Cependant on peut imaginer quelles durent être les conditions de détention à la lecture d'une brochure de propagande éditée en 1942 par le Secrétariat d'Etat à la Guerre de Vichy, après une tournée d'inspection organisée par l’armée allemande.
On imagine très bien que les conditions réelles de vie des prisonniers étaient nettement plus dures que celles décrites dans ce document.
"Le stalag XII B est situé" en Bavière-Rhénanie (ou Palatinat), en bordure de la ville de Frankenthal sur un sol peu dense et poussiéreux en été.
Le camp comporte trois baraques et une grande salle des fêtes. Les aménagements intérieurs sont assez mornes : les rangées de lits étagés succèdent aux rangées de lits. Cubage d'air normal. Eclairage électrique. Installation de douches bien comprises. Lavabos et toilettes satisfaisants.
Alimentation à peine suffisante, complétée par les envois du Maréchal.
A fin décembre 1941, ce camp avait reçu sous forme d'envois collectifs de vivres et effets d' habillement les quantités suivantes: 565.200 kg de vivres (pain de guerre, conserves de viande et poisson, fruits, sucre, confiture, etc...) 34.826 kg de tabac et cigarettes, 234.634 pièces d'effets d’habillement.
Irrégularités dans la distribution des formulaires de correspondance. Le fonctionnement du courrier des familles est satisfaisant dans l'ensemble. Deux cartes et deux lettres-réponses sont en moyenne distribuées par mois.
Le délai d'acheminement est environ de 22 jours. Les prisonniers peuvent recevoir 2 colis par mois.


    

une carte envoyée le 12 juin 1941 par un camarade de captivité (charentais comme lui)
à son épouse
Au camp, les captifs sont utilisés au triage du courrier et à la récupération des barbelés.
A l'extérieur, une grande partie a été employée dans les fabriques de meubles, de charpentes, d'engrais, de conserves, de tonneaux, de bouchons, ou bien chez des civils comme domestiques, cuisiniers, pépiniéristes, bureaucrates, etc...
Dans la région de Wissembourg et de Sarreguemines on les occupe à la récupération des vieilles ferrailles.
L'exercice du Culte a lieu dans des conditions normales.
Il existe des cours d’Allemand et d’Anglais organisés par les captifs. La bibliothèque du camp dispose de nombreux volumes.
Les distractions sont représentées par un théâtre et un orchestre.
Dans ce Stalag les exercices physiques sont peu importants".
Une véritable brochure touristique "à la sauce Pétain".

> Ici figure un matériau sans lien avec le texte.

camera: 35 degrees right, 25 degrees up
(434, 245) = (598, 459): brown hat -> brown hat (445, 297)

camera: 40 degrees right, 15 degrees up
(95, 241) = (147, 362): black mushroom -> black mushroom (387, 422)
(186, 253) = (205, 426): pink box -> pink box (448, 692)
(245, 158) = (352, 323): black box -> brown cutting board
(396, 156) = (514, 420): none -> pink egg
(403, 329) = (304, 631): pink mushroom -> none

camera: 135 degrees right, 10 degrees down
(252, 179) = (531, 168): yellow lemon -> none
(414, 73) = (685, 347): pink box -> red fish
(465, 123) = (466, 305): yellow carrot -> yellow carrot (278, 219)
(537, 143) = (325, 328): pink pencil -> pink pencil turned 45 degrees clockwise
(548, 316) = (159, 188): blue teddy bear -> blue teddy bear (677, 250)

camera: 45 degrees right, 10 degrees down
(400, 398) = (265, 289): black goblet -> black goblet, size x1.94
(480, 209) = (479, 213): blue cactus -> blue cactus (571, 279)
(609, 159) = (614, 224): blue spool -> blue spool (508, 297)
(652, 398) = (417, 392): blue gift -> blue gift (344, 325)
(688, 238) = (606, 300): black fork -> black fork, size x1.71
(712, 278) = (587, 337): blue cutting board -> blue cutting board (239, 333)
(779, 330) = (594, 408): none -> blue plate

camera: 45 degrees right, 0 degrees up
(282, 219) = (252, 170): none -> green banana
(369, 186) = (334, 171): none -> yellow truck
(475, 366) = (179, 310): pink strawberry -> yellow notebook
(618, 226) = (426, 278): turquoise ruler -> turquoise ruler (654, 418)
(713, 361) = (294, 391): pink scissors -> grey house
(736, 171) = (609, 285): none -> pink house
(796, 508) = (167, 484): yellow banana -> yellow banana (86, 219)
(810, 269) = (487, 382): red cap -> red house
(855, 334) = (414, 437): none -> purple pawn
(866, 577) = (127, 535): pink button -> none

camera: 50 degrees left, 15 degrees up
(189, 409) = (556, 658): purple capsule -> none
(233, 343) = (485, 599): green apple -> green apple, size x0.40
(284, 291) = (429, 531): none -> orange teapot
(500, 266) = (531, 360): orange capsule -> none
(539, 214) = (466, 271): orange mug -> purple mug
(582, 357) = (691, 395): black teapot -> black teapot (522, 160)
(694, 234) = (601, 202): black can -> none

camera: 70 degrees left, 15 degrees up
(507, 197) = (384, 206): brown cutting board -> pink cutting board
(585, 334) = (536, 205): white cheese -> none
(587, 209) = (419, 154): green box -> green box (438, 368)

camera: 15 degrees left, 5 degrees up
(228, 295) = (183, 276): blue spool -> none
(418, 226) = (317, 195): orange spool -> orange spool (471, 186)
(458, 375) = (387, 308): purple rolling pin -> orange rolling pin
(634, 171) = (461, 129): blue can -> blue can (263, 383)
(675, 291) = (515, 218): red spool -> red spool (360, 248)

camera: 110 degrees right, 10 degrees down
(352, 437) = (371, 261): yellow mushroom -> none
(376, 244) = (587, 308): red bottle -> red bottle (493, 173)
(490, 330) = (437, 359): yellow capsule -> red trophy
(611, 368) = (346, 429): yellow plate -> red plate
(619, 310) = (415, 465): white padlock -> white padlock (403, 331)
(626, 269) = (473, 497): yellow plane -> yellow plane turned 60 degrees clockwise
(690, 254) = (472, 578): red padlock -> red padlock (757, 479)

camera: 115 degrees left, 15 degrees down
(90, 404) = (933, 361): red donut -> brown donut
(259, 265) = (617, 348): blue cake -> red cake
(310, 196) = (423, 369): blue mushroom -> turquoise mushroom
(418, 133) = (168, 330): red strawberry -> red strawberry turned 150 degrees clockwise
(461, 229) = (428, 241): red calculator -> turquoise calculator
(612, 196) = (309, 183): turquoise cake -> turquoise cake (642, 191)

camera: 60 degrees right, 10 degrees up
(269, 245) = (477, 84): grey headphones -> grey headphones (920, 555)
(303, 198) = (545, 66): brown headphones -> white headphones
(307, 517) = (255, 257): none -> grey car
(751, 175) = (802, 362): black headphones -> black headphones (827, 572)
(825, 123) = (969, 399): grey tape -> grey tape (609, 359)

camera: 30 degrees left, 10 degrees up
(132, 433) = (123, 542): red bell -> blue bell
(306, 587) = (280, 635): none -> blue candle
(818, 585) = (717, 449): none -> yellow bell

Léonce sera donc transféré dans une ferme à Speyer à 30 km environ au sud de son camp le 1er août 1941.
Il ne rechignera pas à exécuter les travaux agricoles qu'on exige de lui. Car il faut bien dire que le régime disciplinaire est bien plus clément que celui du camp d’internement, malgré le zèle des soldats allemands chargés de surveiller les Kommandos au travail.
Et puis et surtout, Léonce a très vite compris que cette ferme était pour lui une chance formidable pour se faire la belle.
Il va se faire oublier pour se refaire une santé et prendre le temps d'organiser son évasion.